Holy Saturday


AP and his family left Fort Greene for the Easter Weekend. I’ve been alone in the brownstone, feeding the cats, turtle, and fish. My sense of worth is low and I treat that with beer, preferably Narragansett. That lager tasted of New England.

This morning I finished re-writing IN HEAVEN ABOVE, my comedy script about a bankrupt nation fending off their debtor by outfitting their decrepit Space Shuttle to hold a lottery with the winning prize a trip to the stars and the chance to be the first man to make love in orbit.

After writing THE END I brewed a cup of tea.

After letting the teabag seep its essence into the water, I sweetened the cup with a spoonful of sugar and then poured in milk. It had gone bad and I cursed the cuddled container, then threw on my coat to get another quart at the local deli.

I stepped out of the house and closed the door.

As soon as the lock clicked shut, I checked my pockets for the keys.

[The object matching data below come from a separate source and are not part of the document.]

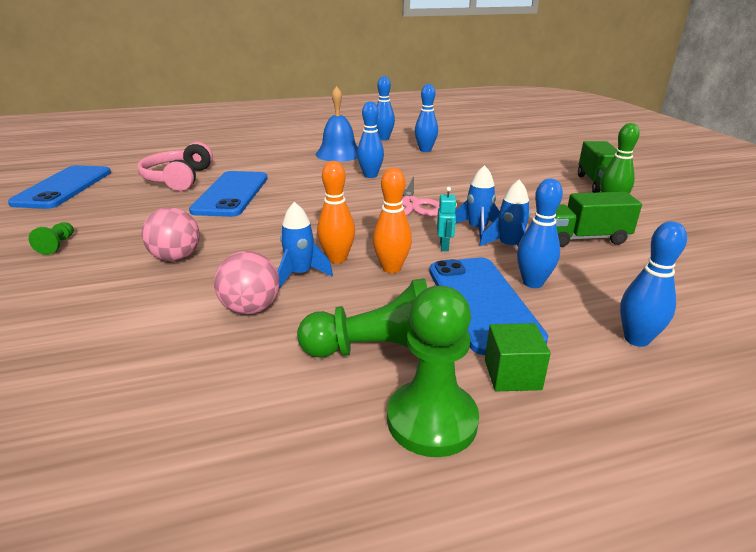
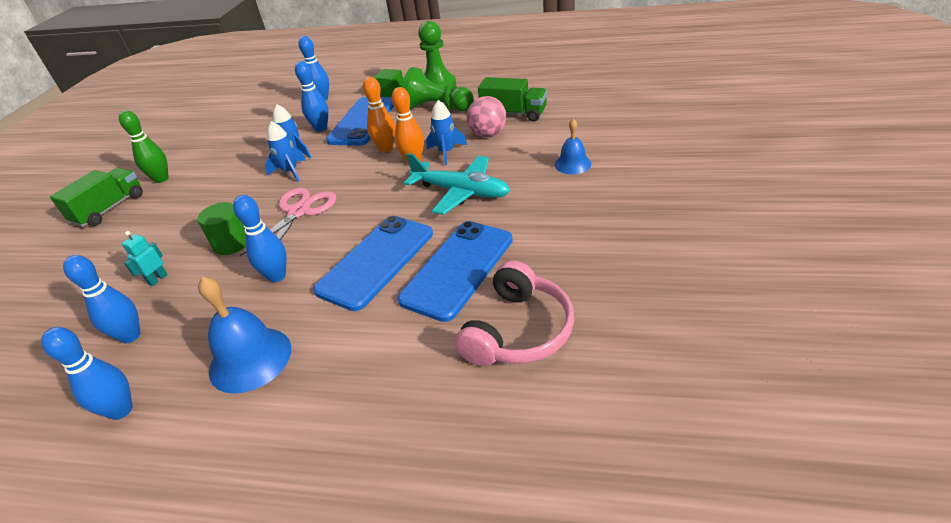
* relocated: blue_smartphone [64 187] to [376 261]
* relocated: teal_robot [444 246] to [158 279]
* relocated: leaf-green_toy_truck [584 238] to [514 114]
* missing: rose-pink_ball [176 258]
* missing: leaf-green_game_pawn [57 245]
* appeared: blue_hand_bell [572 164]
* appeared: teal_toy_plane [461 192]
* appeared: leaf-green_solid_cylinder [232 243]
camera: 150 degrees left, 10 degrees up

They were upstairs on a hook.

“Fuck.” I was speaking for my alter ego, Johnny Fuck-Up.

I called AP. He gave me the nanny’s number. There was no answer. I called Joe the Plumber, the neighborhood handyman. He came over and said, “$50.”

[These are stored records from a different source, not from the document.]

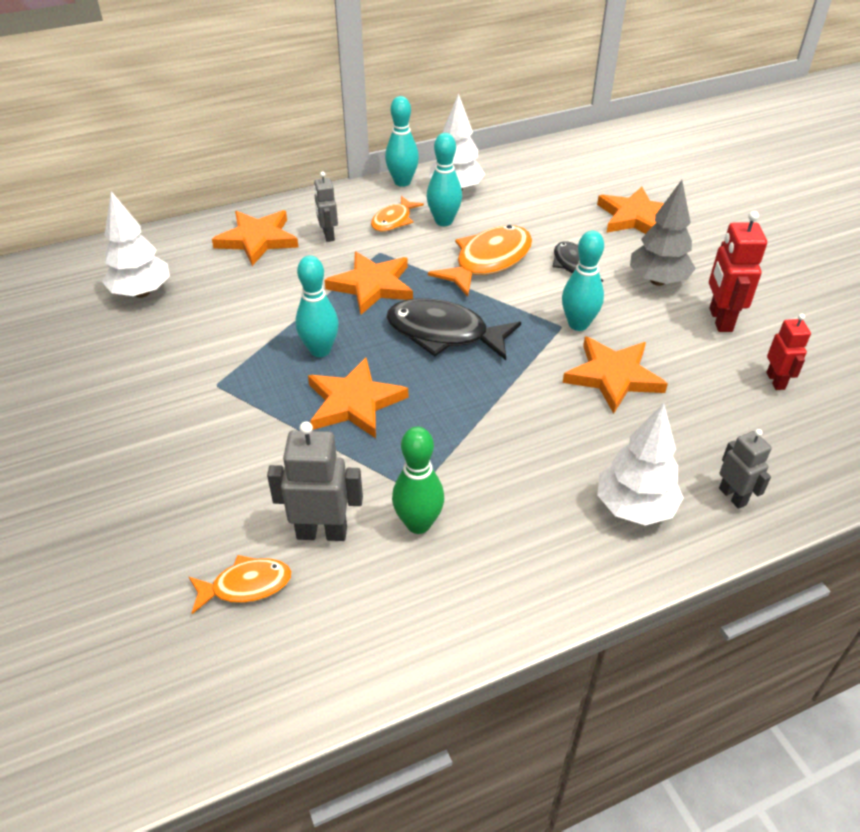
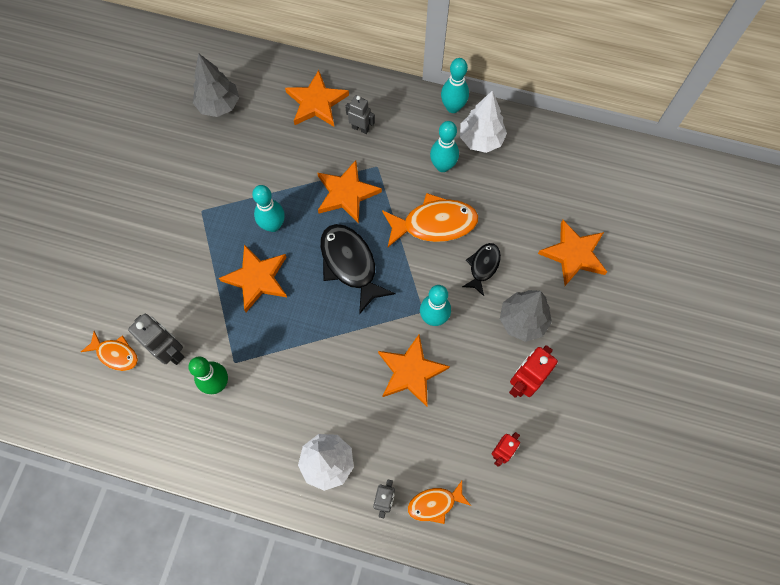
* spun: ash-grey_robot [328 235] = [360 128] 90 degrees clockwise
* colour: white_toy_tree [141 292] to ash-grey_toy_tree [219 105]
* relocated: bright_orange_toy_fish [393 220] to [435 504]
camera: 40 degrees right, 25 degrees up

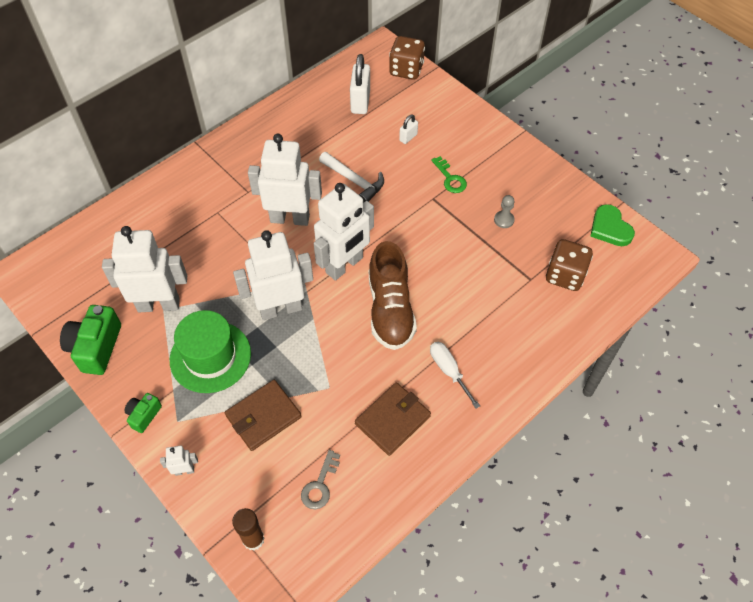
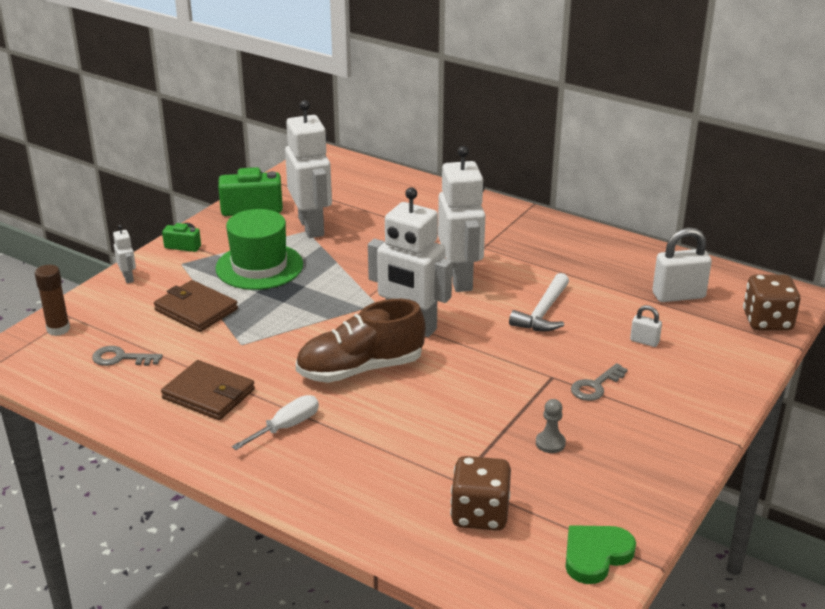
* colour: leaf-green_key [450 178] to ash-grey_key [595 386]
* missing: white_robot [280 308]
camera: 75 degrees right, 25 degrees down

“Could you do it for $20?”

“Not a chance.” He had his pride.

“Then I’ll wait.” I was hoping for a counter-offer.

“It’s your party, but if you change your mind, you know my number.” Joe was playing hardball. It was Easter weekend.

I wandered down the street to Mullane’s. The Bruins were playing the Flyers. I ordered a beer. The telephone rang. It was the nanny. She was down the street.

“I have keys for you.”

“You are the best.”

I met her and got back into the house.

The turtle was happy to see me. They know how to grin and I poured him a little ‘Gansett’

MADE ON HONOR, SOLD ON MERIT SINCE 1890.

Painting by Tristam.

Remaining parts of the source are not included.